Students with names of Anglo-Saxon and Celtic descent perform best in General Mathematics (the minimum Mathematics component of HSC), Visual Arts and Modern History.  Celtic students (mainly Scottish, Welsh and Irish) slightly out-perform their Anglo-Saxon schoolmates compared to their representation in the wider NSW population.  But even in these subjects, CALD – Rest of the World students tend to out-perform both Anglo-Saxon and Celtic compared with what would be expected.

The picture is clear.  Students of Anglo-Celtic heritage, relative to their presence in the NSW population, are substantially less likely to achieve the highest standards in the HSC assessment compared with students with a CALD – Rest of the World heritage, and particularly those from an Asian background.  Arguably, if we extrapolate from NSW, Asian students are the most talented in Australia.

Discussion – Underused talent?

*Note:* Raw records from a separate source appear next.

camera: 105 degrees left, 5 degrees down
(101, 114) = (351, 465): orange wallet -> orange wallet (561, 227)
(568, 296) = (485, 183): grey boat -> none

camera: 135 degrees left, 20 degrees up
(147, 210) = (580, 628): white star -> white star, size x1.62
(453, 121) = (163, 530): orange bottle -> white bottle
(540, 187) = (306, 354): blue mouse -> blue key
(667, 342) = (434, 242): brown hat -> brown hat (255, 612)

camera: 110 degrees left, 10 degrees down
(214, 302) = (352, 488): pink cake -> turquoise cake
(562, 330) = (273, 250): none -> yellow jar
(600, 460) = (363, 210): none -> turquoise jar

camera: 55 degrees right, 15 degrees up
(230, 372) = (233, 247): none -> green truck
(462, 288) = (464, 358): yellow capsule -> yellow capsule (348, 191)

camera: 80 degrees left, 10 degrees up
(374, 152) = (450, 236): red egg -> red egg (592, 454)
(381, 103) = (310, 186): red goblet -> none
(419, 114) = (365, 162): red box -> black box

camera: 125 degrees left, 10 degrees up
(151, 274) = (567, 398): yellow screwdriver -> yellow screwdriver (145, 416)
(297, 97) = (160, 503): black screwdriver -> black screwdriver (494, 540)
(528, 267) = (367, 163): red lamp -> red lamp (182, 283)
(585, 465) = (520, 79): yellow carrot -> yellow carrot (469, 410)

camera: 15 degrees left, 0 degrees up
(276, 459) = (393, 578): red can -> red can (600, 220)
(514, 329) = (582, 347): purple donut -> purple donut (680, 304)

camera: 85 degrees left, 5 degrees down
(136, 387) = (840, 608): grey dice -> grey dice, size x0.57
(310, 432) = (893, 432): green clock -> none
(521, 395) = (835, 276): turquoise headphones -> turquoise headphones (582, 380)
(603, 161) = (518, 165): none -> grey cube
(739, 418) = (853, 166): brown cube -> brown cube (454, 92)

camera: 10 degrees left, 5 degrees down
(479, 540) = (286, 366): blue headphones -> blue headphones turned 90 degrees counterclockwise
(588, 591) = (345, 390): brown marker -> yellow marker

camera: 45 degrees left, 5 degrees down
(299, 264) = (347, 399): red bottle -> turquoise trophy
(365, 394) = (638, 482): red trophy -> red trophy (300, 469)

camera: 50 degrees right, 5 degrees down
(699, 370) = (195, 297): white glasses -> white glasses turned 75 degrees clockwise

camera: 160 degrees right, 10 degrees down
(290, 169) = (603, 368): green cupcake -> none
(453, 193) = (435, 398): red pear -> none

Or sit and wait?

In late 2013, OriginsInfo assisted Diversity Council Australia (DCA) to assess cultural diversity within the boards and senior executives of ASX200 companies.  Paradoxically, the outcomes were almost the opposite of the findings from the analysis of the NSW HSC honour roll.  (See report on DCA research).

The DCA research revealed a significant under-representation of Asian talent among Australia’s business leaders and led DCA to refer to the bamboo ceiling as a constraint on career opportunities.

One could argue that the mismatch between young talent and senior leadership is a time-lag feature reflecting the progressive integration of Asian culture into Australian society.  All we need to do is sit and wait for the skills to rise to the surface.

It is equally possible to argue that the barriers don’t just disappear of their own accord.  It requires a policy focus and a proactive effort of current leaders to challenge long-held assumptions about the profile of desirable candidates for leadership positions.  Unintended (and some intended) discrimination is rife and the momentum of these forces will persist in the same way that we experienced with gender.

Bold recruitment and promotion of talented potential leaders with an Asian background will provide the role models to encourage others to follow in their footsteps and aspire to leadership positions.

The under-utilisation of multicultural talent could be costing the bottom lines of organisations.  We recently reported research that showed diverse workplaces are associated with increased revenue, more customers, greater market share and more profit in relative terms. In fact, the research concludes that for every 1% increase in workforce cultural diversity results in 9% more sales.

There is no shortage of multicultural talent emerging from secondary education.  The arguments surrounding the benefits of a diverse workplace stack up.  The challenge for Australian tertiary institutions and business recruitment is to harness the abilities and give Australia its best chance of success in the Asia-Pacific region in the Asian century.